Hoangus venustus, commonly known as the flax ladybird, is a species of ladybird beetle that is endemic to New Zealand. It is widespread in the North Island and in the northern half of the South Island. It can be found on New Zealand flax reportedly eating the mealybugs that live there. Previously known as Cassiculus venustus and Cranophorus venustus, the valid name of the species is now Hoangus venustus. It is the only species in the genus Hoangus.

== Taxonomy ==
This species was first described as Cranophorus venustus in 1875 by English entomologist Francis Polkinghorne Pascoe from a single specimen collected in the Waikato region by Frederick Hutton. The holotype is stored in the Natural History Museum of London. In 1880, the description was repeated by Thomas Broun in his landmark "Manual of the New Zealand Coleoptera" book, in which he noted the species was also found in Auckland and Tairua. In 1895, the species was moved to the Cassiculus genus. In 2006, it underwent another revision where it was moved into the Hoangus genus, of which it is the only species. It was most recently revised in 2019, in which it was given a comprehensive redescription.

== Description ==
As adults, the beetles are 4.3-4.4mm in length. They are coloured black and orange. The head is orange on each side with black running down the middle, while its elytra or wing cases (which cover the abdomen) are orange around the edge with black covering much of the area. The elytra also have two pairs of orange dots.

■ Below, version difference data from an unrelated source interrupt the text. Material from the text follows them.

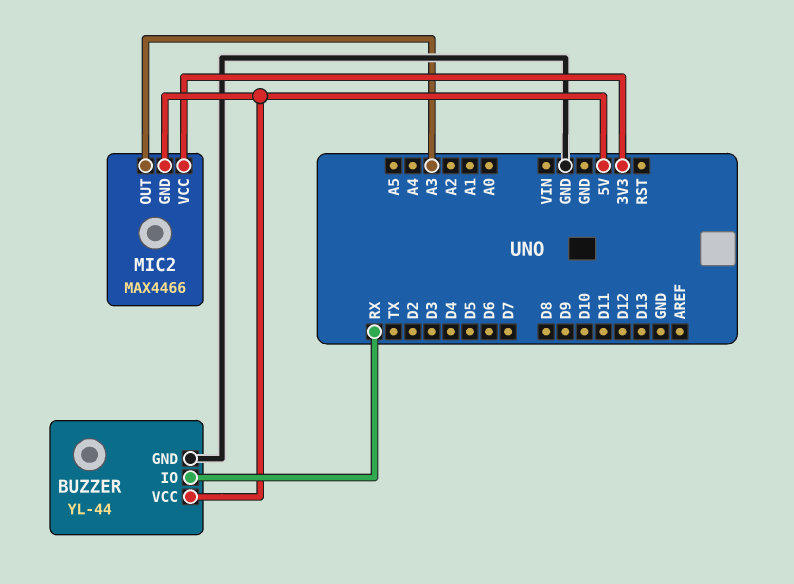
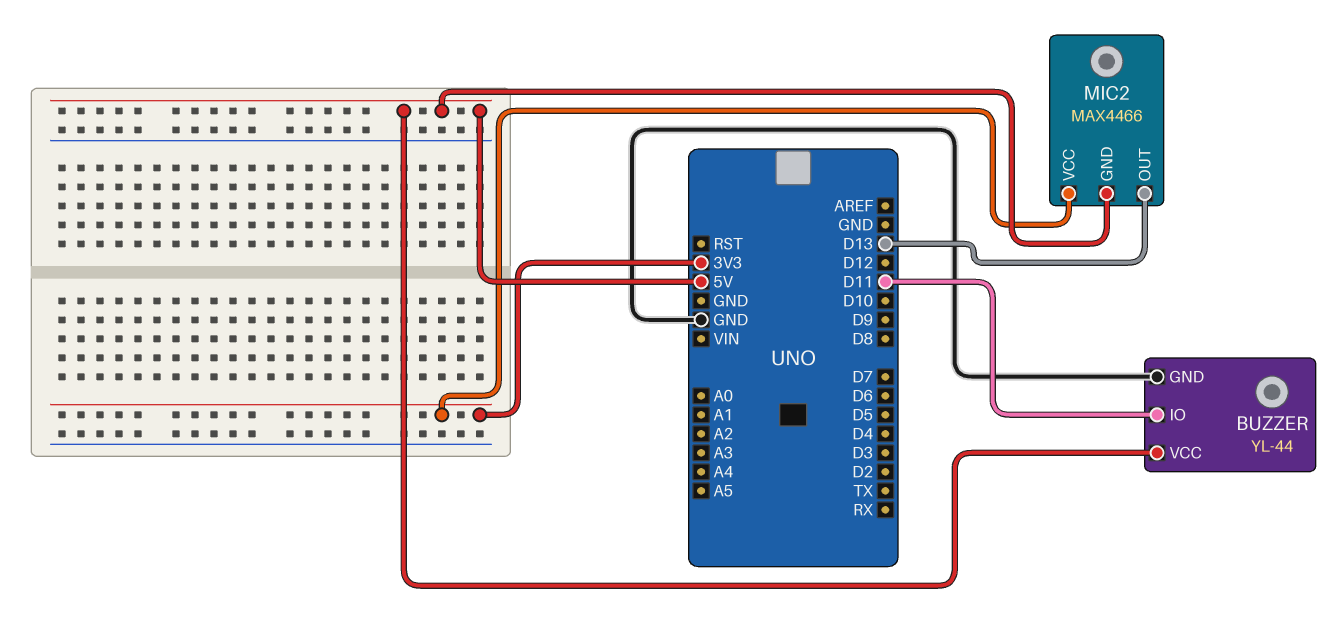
BUZZER pin IO: RX -> D11
MIC2 pin OUT: A3 -> D13

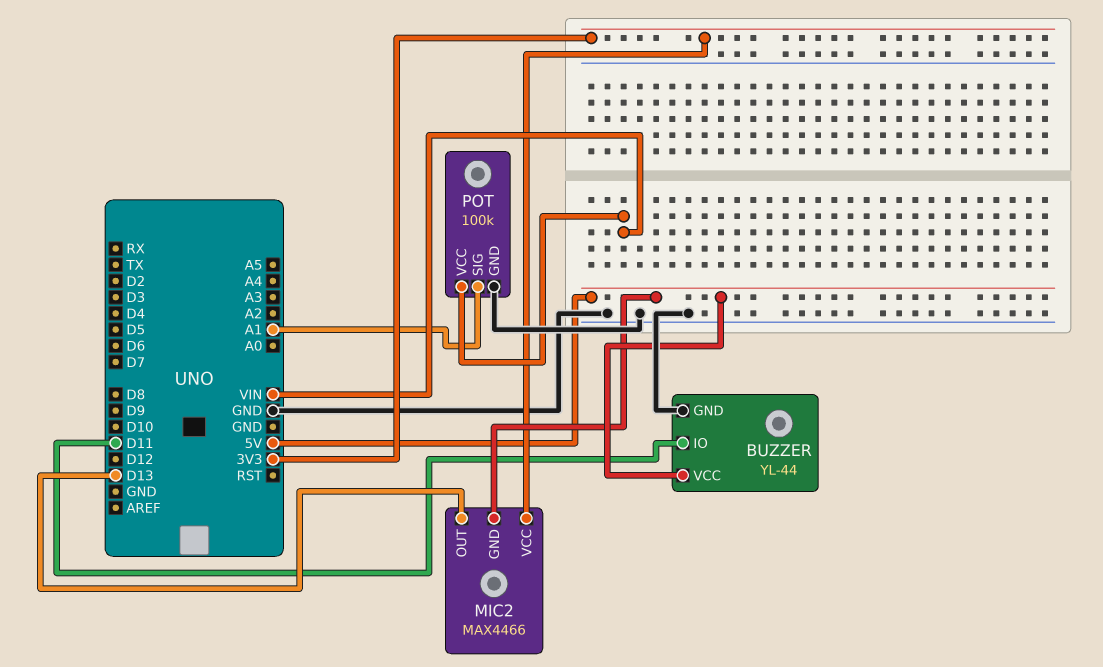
POT: none -> 100k
POT pin GND: none -> GND
POT pin SIG: none -> A1
POT pin VCC: none -> VIN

== Distribution and habitat ==
Hoangus venustus are endemic to New Zealand, where they are widespread throughout the North Island. They are also known from the northern half of the South Island. They are typically associated with New Zealand Flax (Phormium tenax).

== Diet ==
Because of their association with flax, they are presumed to be active predators that feed on mealybugs specialised on flax.